Collective behavior in the nonreciprocal multi-species Vicsek model
Chul-Ung Woo, Heiko Rieger, Jae Dong Noh
TL;DR
The paper investigates collective behavior in a nonreciprocal, permutation-symmetric $Q$-species Vicsek model by introducing a constant phase shift $α$ in inter-species alignment. It develops a Boltzmann equation and a hydrodynamic theory to analyze continuum behavior, and maps a four-phase diagram featuring a chiral quasi-long-range-ordered phase, a species-separation phase with vortex cells, and a coexistence regime.
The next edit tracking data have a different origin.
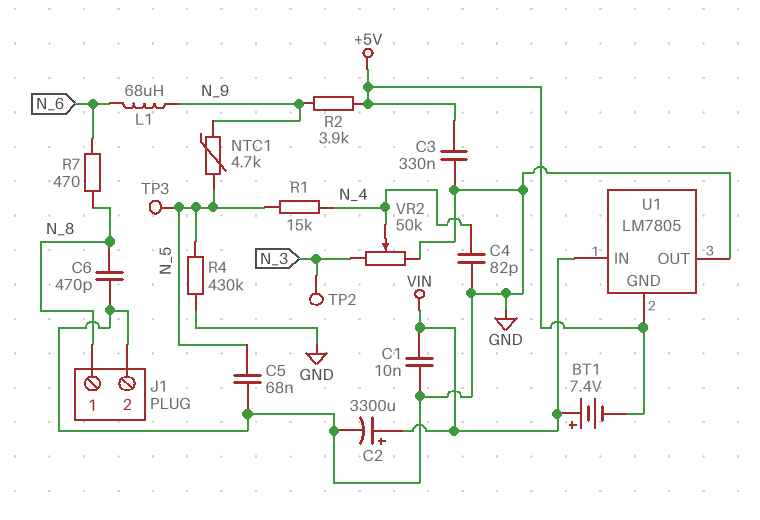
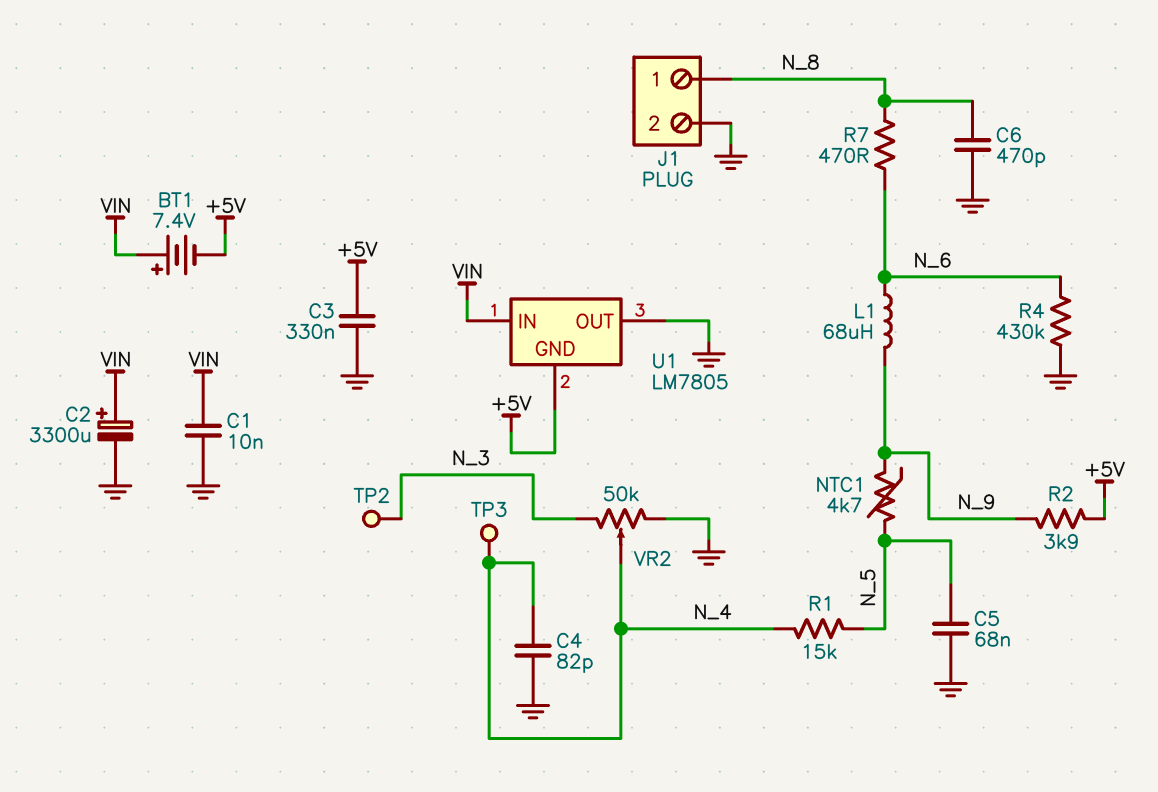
R4: 430k (GND, N_5) -> 430k (GND, N_6)
TP3: test point (N_5) -> test point (N_4)

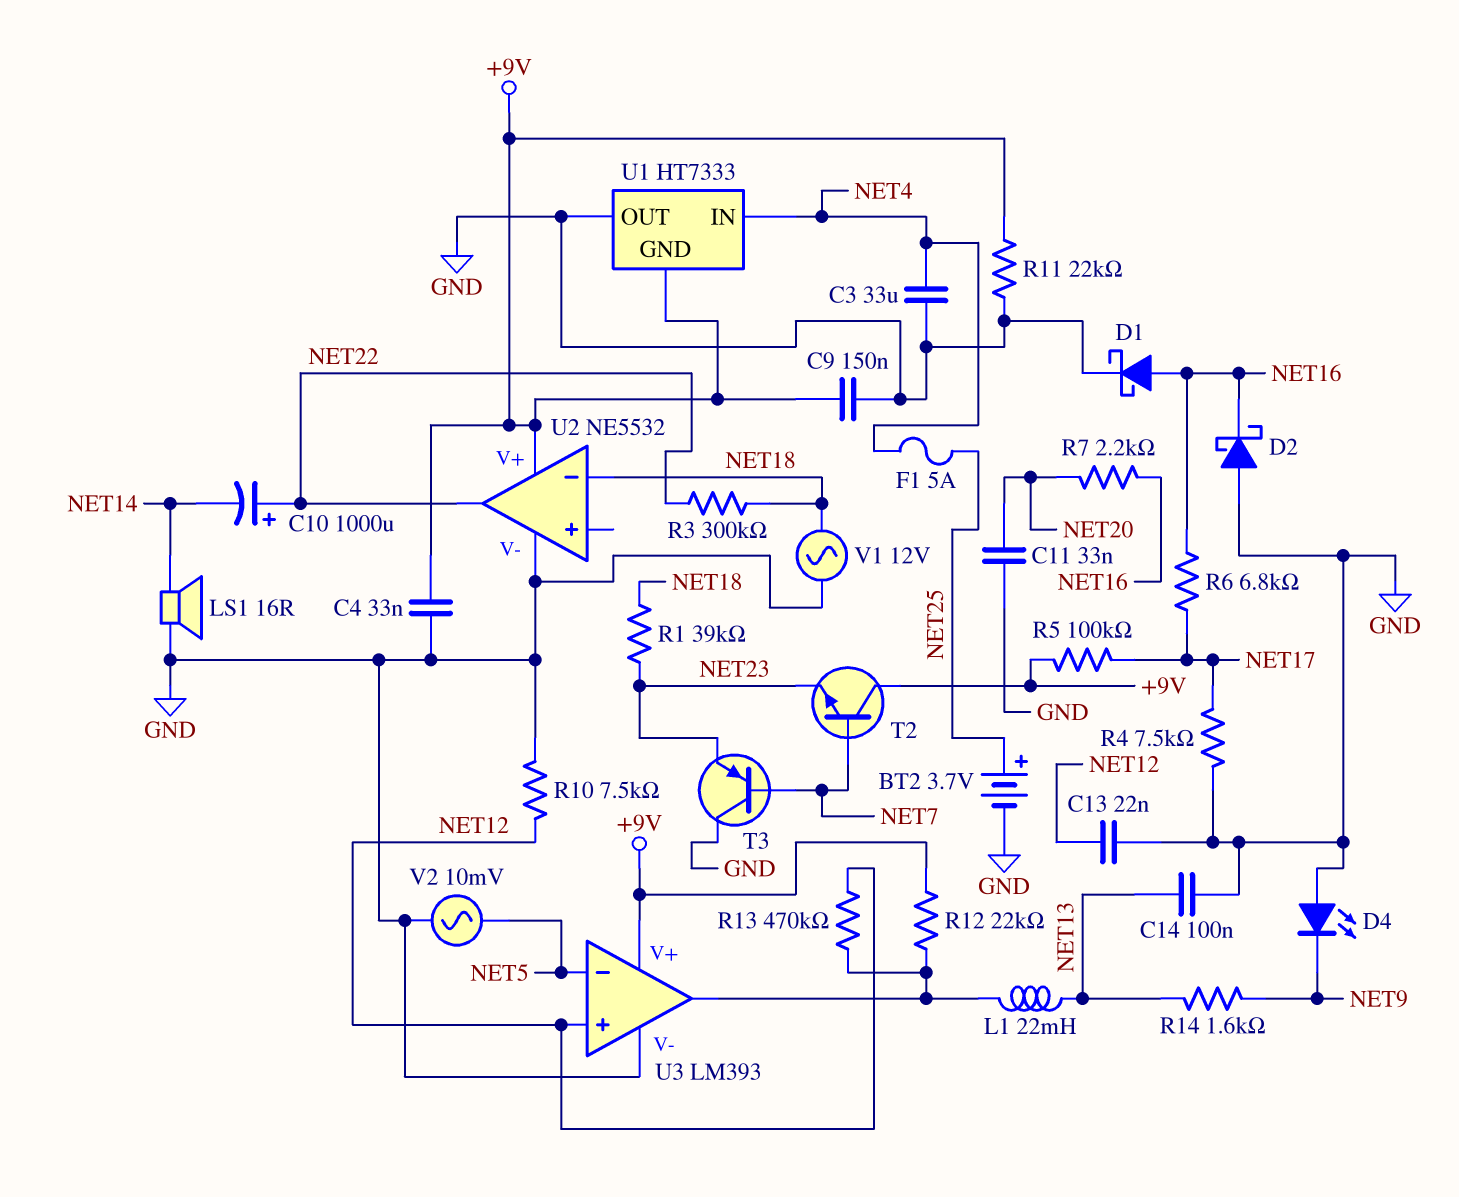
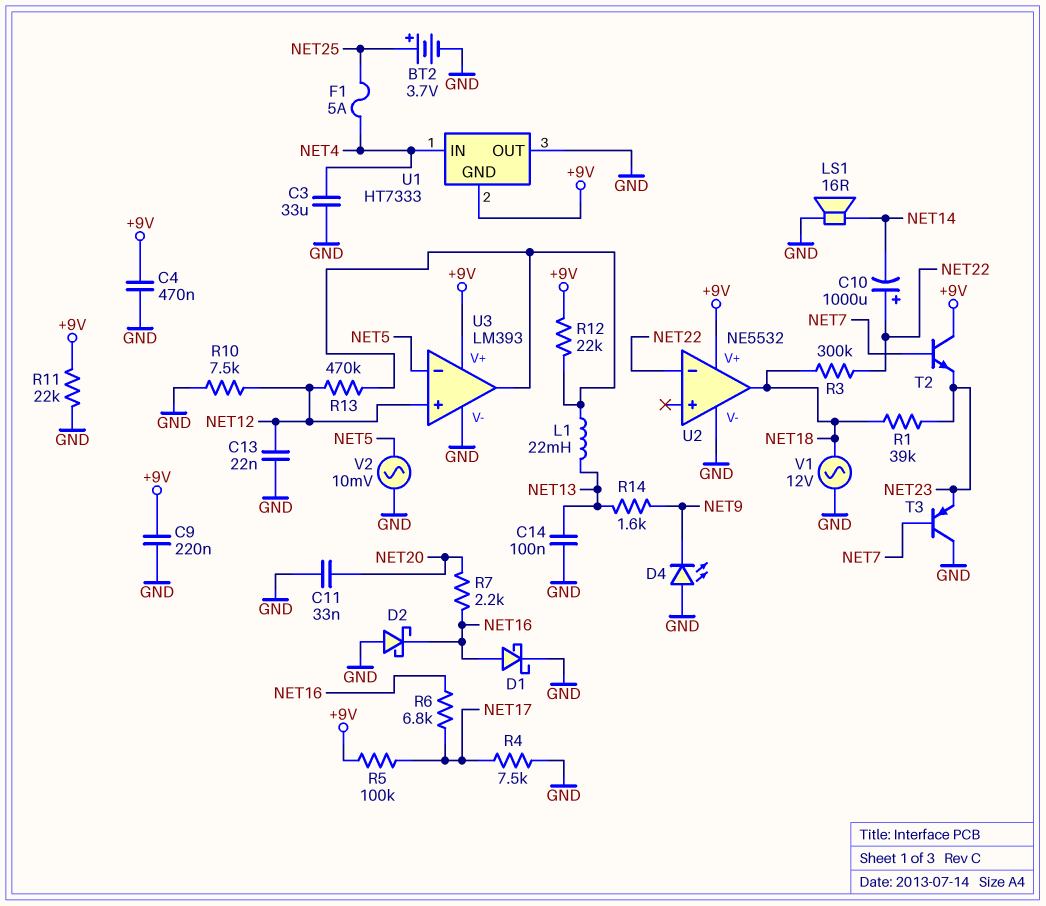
C4: 33nF (+9V, GND) -> 470nF (+9V, GND)
C9: 150nF (+9V, GND) -> 220nF (+9V, GND)
U2 pin in-: NET18 -> NET22
U2 pin out: NET22 -> NET18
Nonreciprocity induces either counter-clockwise or clockwise chirality, with small $α$ yielding XY-like QLRO and a BKT-like transition to disorder, while large $α$ drives spontaneous species separation via an unstable antisymmetric polarization mode. A coexistence phase emerges at intermediate $α$, reflecting complex coupling between density and chirality fields and signaling the need for a coupled-field theoretical description. Overall, the work provides a minimal, symmetry-preserving framework for nonreciprocal multi-species active matter and lays groundwork for extensions to study odd viscosity, species-dependent couplings, and driven pattern formation.
Abstract
We investigate collective behavior in a $Q$-species Vicsek model with a nonreciprocal velocity alignment interaction. This system is characterized by a constant phase shift $α$ in the inter-species velocity alignment rule. While the phase shift renders the interaction nonreciprocal, the system is globally invariant under any permutations of particle species, possessing Potts symmetry. The combination of Potts symmetry and nonreciprocity gives rise to a rich phase diagram. The nonreciprocal phase shift generates either counter-clockwise or clockwise chirality. Potts symmetry can be broken spontaneously. Consequently, the system exhibits four distinct phases: A species-mixed chiral phase where particles perform counter-clockwise chiral motion with quasi-long-range order, a species separation phase where Potts symmetry is broken and species-separated particles form vortex cells with clockwise chirality, a coexistence phase, and a disordered phase. We derive a Boltzmann equation and a hydrodynamic equation describing the system in the continuum limit, and present analytic arguments for the emergence of chirality and species separation.